Some studies indicate that pasture-based preconditioning may be viable for some herds. Five-weight calves weaned onto high-quality pasture may have a more economical COG compared to more traditional grain-based programs. Gains of 1.0-1.5 lbs./head/day can be
expected on high-quality pasture, and most studies show calves have a lower morbidity rate than when they are on drylot preconditioning.

  • Retain ownership. If you’ve purchased high-quality bulls that sire low birthweight, excellent growth, moderate milk, moderate frame, excellent disposition and
    superior carcass, why not retain ownership through the feedlot of at least a portion of the calves? CattleFax data show this is a positive financial move in most years.

Or, add value to the heifer calves from these top genetics by selling the spring heifers in the fall as potential replacements, or add even more value by breeding them AI to proven, calving-ease bulls the following spring. The key is to know your cost of production.

  • Sell freezer beef. With the increased interest in buying food
    locally, we have clients selling freezer beef to fill this demand. Customer satisfaction is high, and additional profits of $300/head are common, with some near $500/head.
  • Proven techniques. Numerous studies show crossbreeding adds value. With our U.S. herd becoming less diverse, we’re losing many benefits of hybrid vigor. The benefits include improved vigor at birth, improved health, increased weaning weight, improved cow
    longevity and increased profit.

Of cattle fed in the U.S. in 2008, 1.8% went into an “organic” or “all-natural” market. If that program works for you, that’s fantastic. But if that isn’t your market and you aren’t implanting calves in the suckling phase, you’re losing 20 lbs. of weaning weight.

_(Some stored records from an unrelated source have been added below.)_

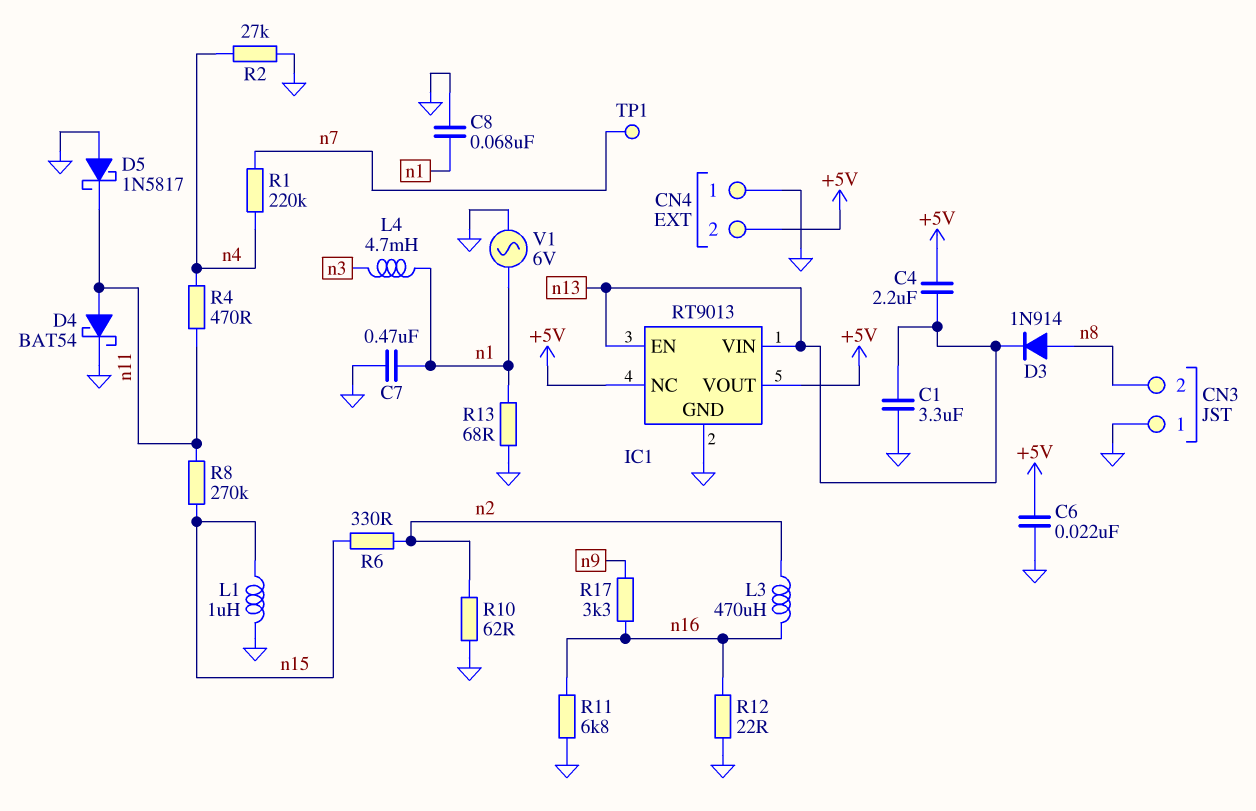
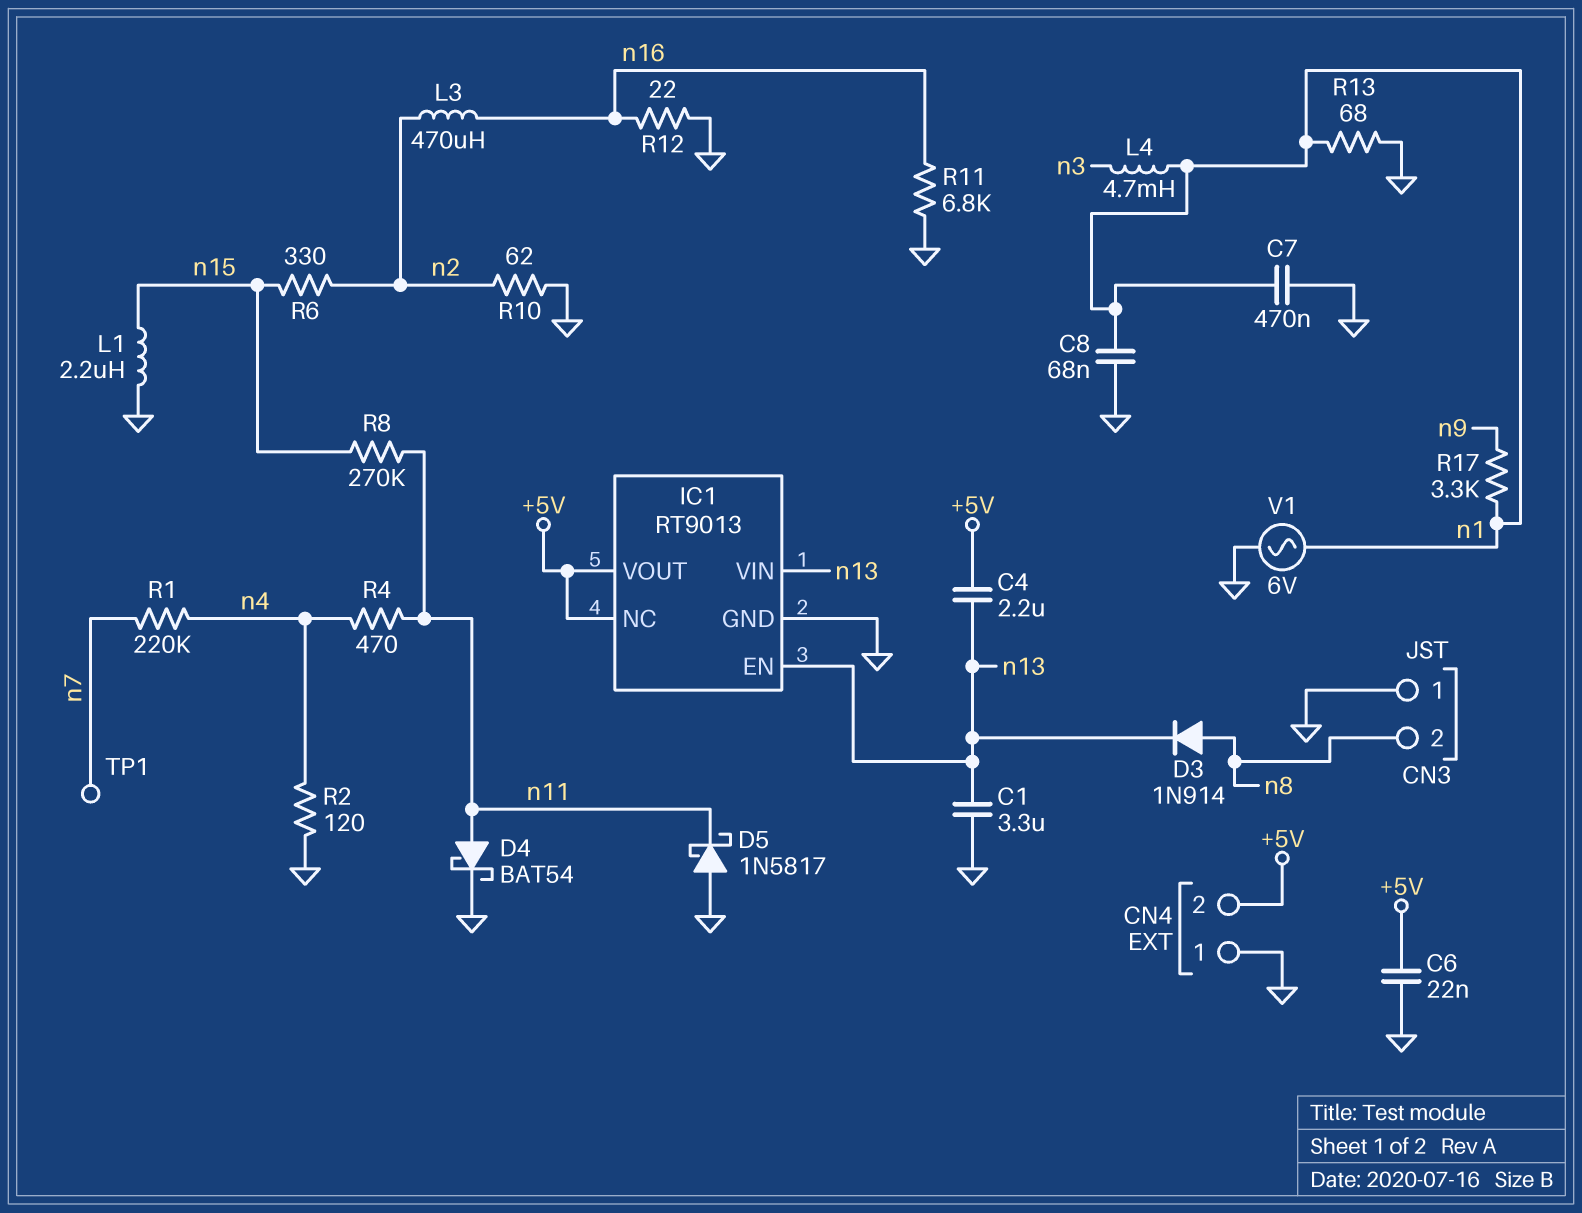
L1: 1uH (GND, n15) -> 2.2uH (GND, n15)
R2: 27k (GND, n4) -> 120 (GND, n4)
R17: 3.3k (n9, n16) -> 3.3k (n1, n9)

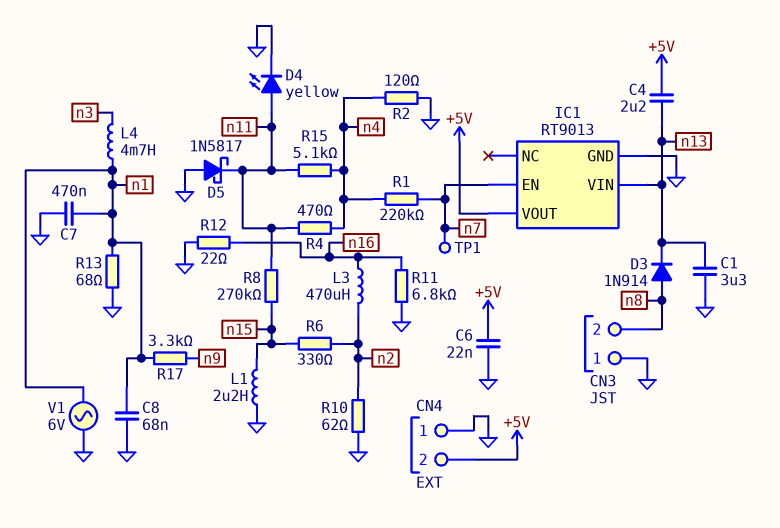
D4: schottky BAT54 (A n11, K GND) -> LED yellow (A n11, K GND)
IC1 pin EN: n13 -> n7
IC1 pin NC: +5V -> none
R15: none -> 5.1k (n4, n11)

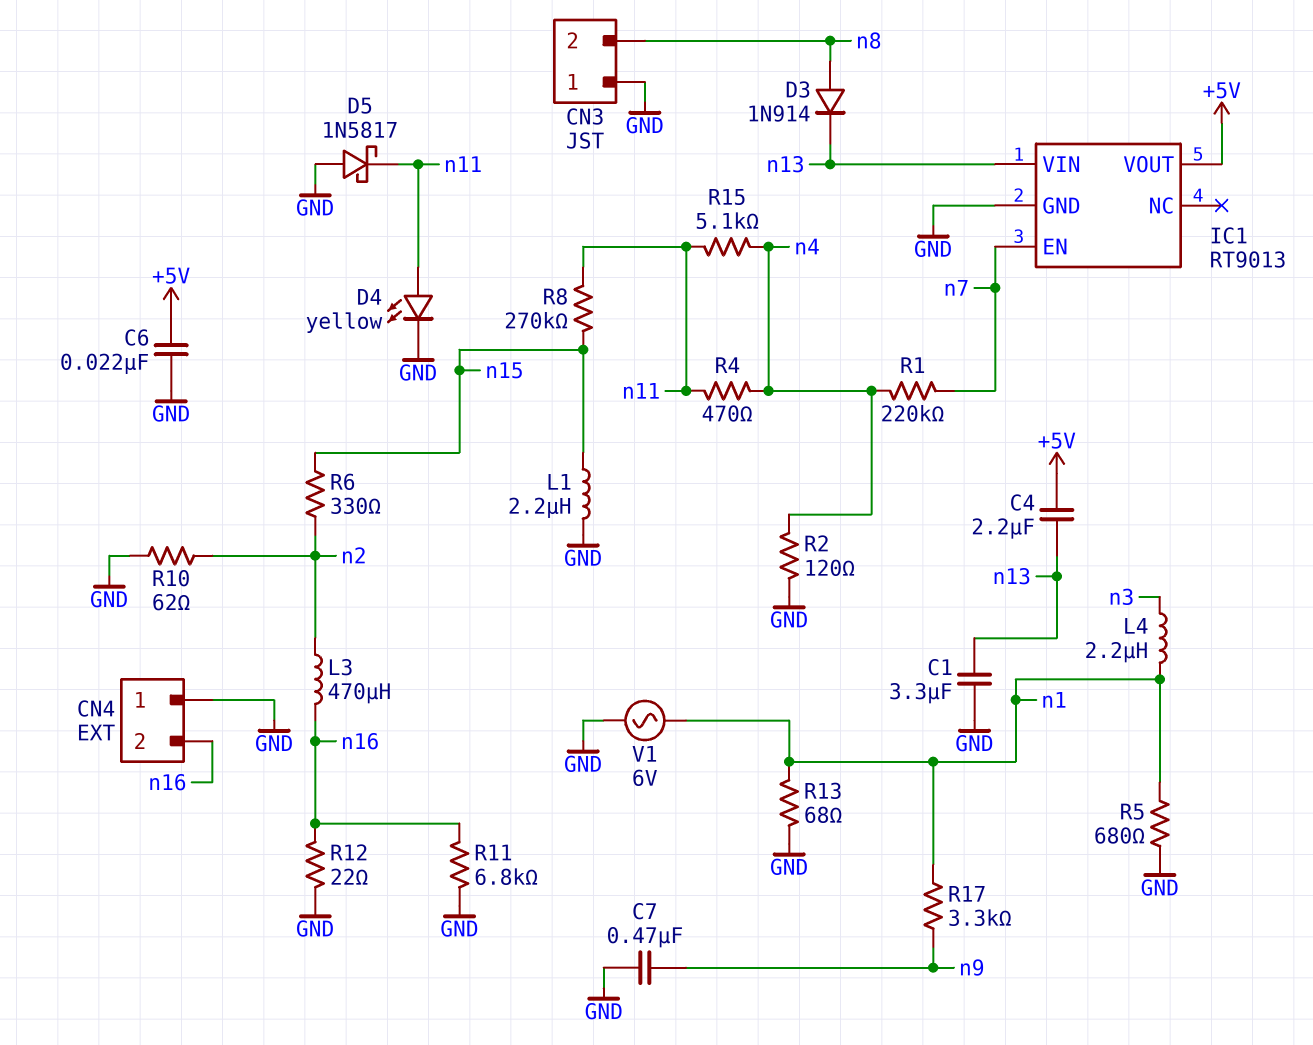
C7: 470nF (GND, n1) -> 470nF (GND, n9)
C8: 68nF (GND, n1) -> none
CN4 pin 2: +5V -> n16
L4: 4.7mH (n1, n3) -> 2.2uH (n1, n3)
R5: none -> 680 (GND, n1)
TP1: test point (n7) -> none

If you figure your hourly wage of implanting calves, it’s about $2,000/hour. I can think of few things you can do legally to make such profit.

If you’re making less than $100/cow/year, investigate whether one of these strategies can add extra value to your calves. Then, next year, add another, and keep adding to your list until you’re producing the profit you deserve.

W. Mark Hilton, DVM, is a clinical associate professor of beef production medicine at Purdue University.